Teams have upset other teams in the title game before, but this was not just another team.  Roncalli (12-3), the south side Indianapolis Catholic school with eight state titles in the last quarter century, dominated Lowell for a half.  The Rebels were trying for prep immortality. Roncalli wanted to become the first football class in state history to win four state championships.  Lowell (11-4), which had rallied to beat two unranked foes to reach the school's first-ever state title game, showed life in the third period, but still trailed 27-14 with ten minutes left in the season.  Don't let anybody tell you that Roncalli was not the better team or that the Rebels didn't play well or have ultimate motivation on this day.  But the favorites were stalked down the stretch on a late November Saturday afternoon as the unranked Lowell boys just made play after play to win what might be the greatest Hoosier state title game upset of all time.

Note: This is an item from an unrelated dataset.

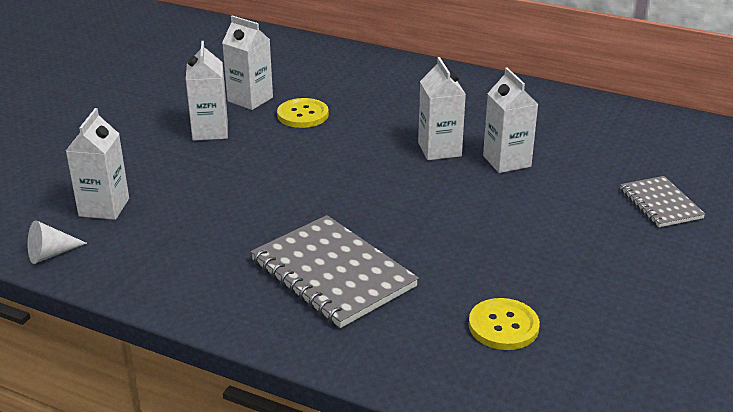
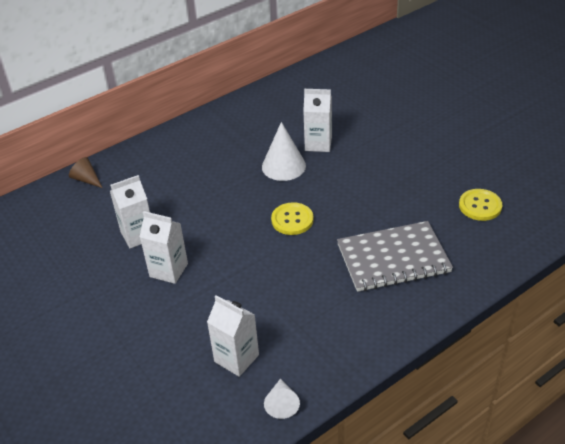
camera: 60 degrees left, 10 degrees up
(303, 115) = (185, 214): yellow button -> yellow button (292, 220)
(311, 49) = (86, 179): none -> brown cone
(439, 149) = (283, 166): white carton -> white cone
(660, 204) = (401, 106): grey notebook -> none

"Roncalli is a helluva team," said Lowell star Jeff Clemens, who made 12 tackles and caught a fourth-quarter TD pass to ignite the winning rally.  "They played their hearts out.  We didn't look at it as them having won three straight state championships.  We just looked at them as another team we have to beat."

 

"We're just a second half team.  We have been all year.  We just stepped it up and made some big play.  This feels awesome.  The best game of my life."

 

Senior Chris Lampa, who blitzed for a sack of Roncalli QB Paul Corsaro to shoot down the Rebel's last possession, said the entire season, right down to the final game, had almost been scripted.

 

"Look at this place," he said. "We're in a professional stadium.  Everyone from Lowell is here.  Maybe we came out a little timid.  Everyone favored Roncalli.  They've won three tiles in a row. They're legendary in Indiana.  But it was just like last week (down 14-0 at the half) against Fort Wayne South.  This is the story of our season.  We're down and we come back. Everyone on this team has the heart and desire and they don't quit."

 

Lineman Jed Travis simply said, "I don't believe this."

 

There were many chances to quit.  Lowell trailed by 14 at the half and it might have been worse if not for a sack by Lampa on Corsaro that turned the ball over at midfield in the final minute of the second quarter.  Roncalli, which had won 23 playoff games in a row, had scored on three of their first four possessions while Lowell had fumbled at their own 22-yard-line and committed an illegal procedure penalty, nullifying a 30-yard field goal by David Lang.

 

But the Devils drove 70 yards on 15 plays to start the third quarter with Gray scoring on a 3rd-and-goal play from the one-yard-line.   Thirteen of the 15 plays were runs by Clemens, Gray or Ritter.  Roncalli responded by going 71 yards in nine plays to make it 27-14 on a 24-yard run by Brandon Axum, but Ritter blocked the extra point.  Then, with the large Lowell fan following growing louder behind them, the Devils drove 65 yards in 11 plays to score on a 21-yard Ritter to Clemens pass dropped into a crowd of defenders with 9:12 left in the game.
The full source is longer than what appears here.